A Traversal Network of Feminist Servers (ATNOFS) is a collaborative project formed around intersectional, feminist, ecological servers whose communities travelled between each other in 2022 to share and extend their knowledges through live gatherings. ATNOFS argues that such platforms and tools are necessary to navigate our communications and cultural growth beyond the current media oligopolies, and democratise cultural and political expression outside obscure, bureaucratic algorithms and advertising monetisation.

The project responded to the need for continuity, interrelation and support for self-hosted and self-organised computational infrastructures in The Netherlands (Varia, LURK), Romania (hypha), Austria (esc mkl), Greece (Feminist Hack Meetings) and Belgium (Constant).

This publication was collectively made with Wendy Van Wynsberghe, Vlad Dobrițoiu, Teo Săvoiu, Spideralex, Sergiu Nisioi, Roel Roscam Abbing, Reni Hofmüller, ooooo, Nina Botthof, Martino Morandi, Marloes de Valk, Mara Karagianni, Manetta Berends, Lídia Pereira, Julia Bande, Femke Snelting, elodie Mugrefya, Donatella Portoghese, Danae Tapia, Cristina Cochior, Azahara Cerezo, Aymeric Mansoux, Artemis Gryllaki, Aggeliki Diakrousi, Anca Bucur, amy pickles, Alice Strete, Alex Ștefănescu.
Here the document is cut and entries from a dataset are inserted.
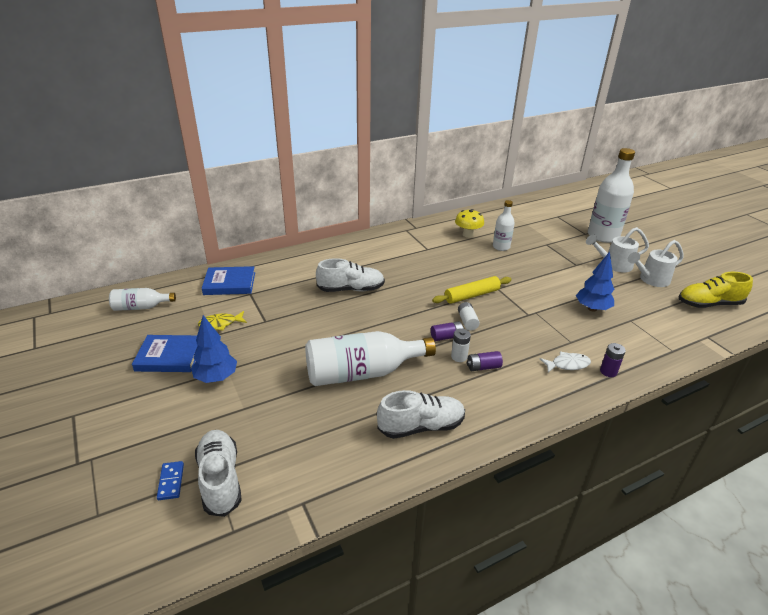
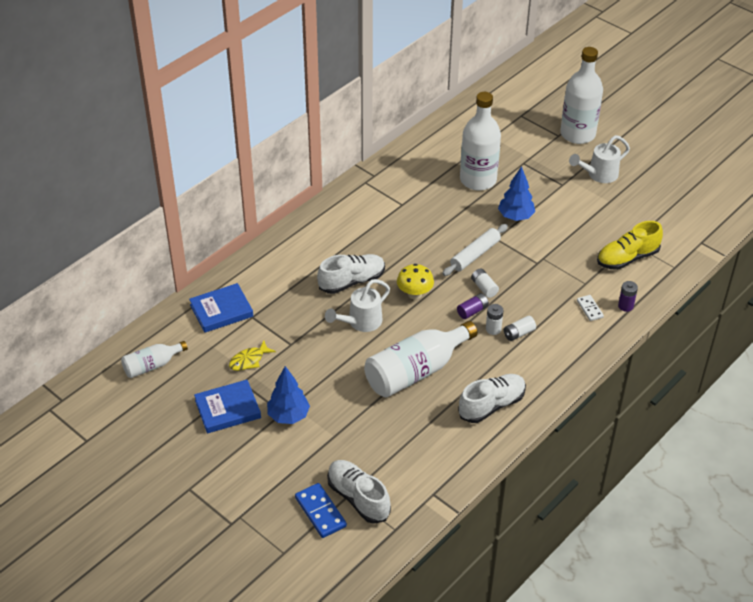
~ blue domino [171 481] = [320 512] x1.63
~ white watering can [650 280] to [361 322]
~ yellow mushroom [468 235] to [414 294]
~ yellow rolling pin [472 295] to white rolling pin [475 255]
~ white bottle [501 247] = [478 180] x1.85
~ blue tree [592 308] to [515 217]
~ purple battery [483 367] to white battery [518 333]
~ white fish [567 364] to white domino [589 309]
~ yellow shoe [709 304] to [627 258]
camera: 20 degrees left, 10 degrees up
The publication and its chapters are licensed under CC4r, unless otherwise stated. The CC4r considers authorship to be part of a collective cultural efort and rejects authorship as ownership derived from individual genius. The CC4r favours re-use and generous access conditions. It considers hands-on circulation as a necessary and generative activation of current, historical and future authored materials. While you are free to (re-)use them, you are not free from taking the implications from (re-)use into account. The full CC4r license can be found here: https://gitlab.constantvzw.org/unbound/cc4r.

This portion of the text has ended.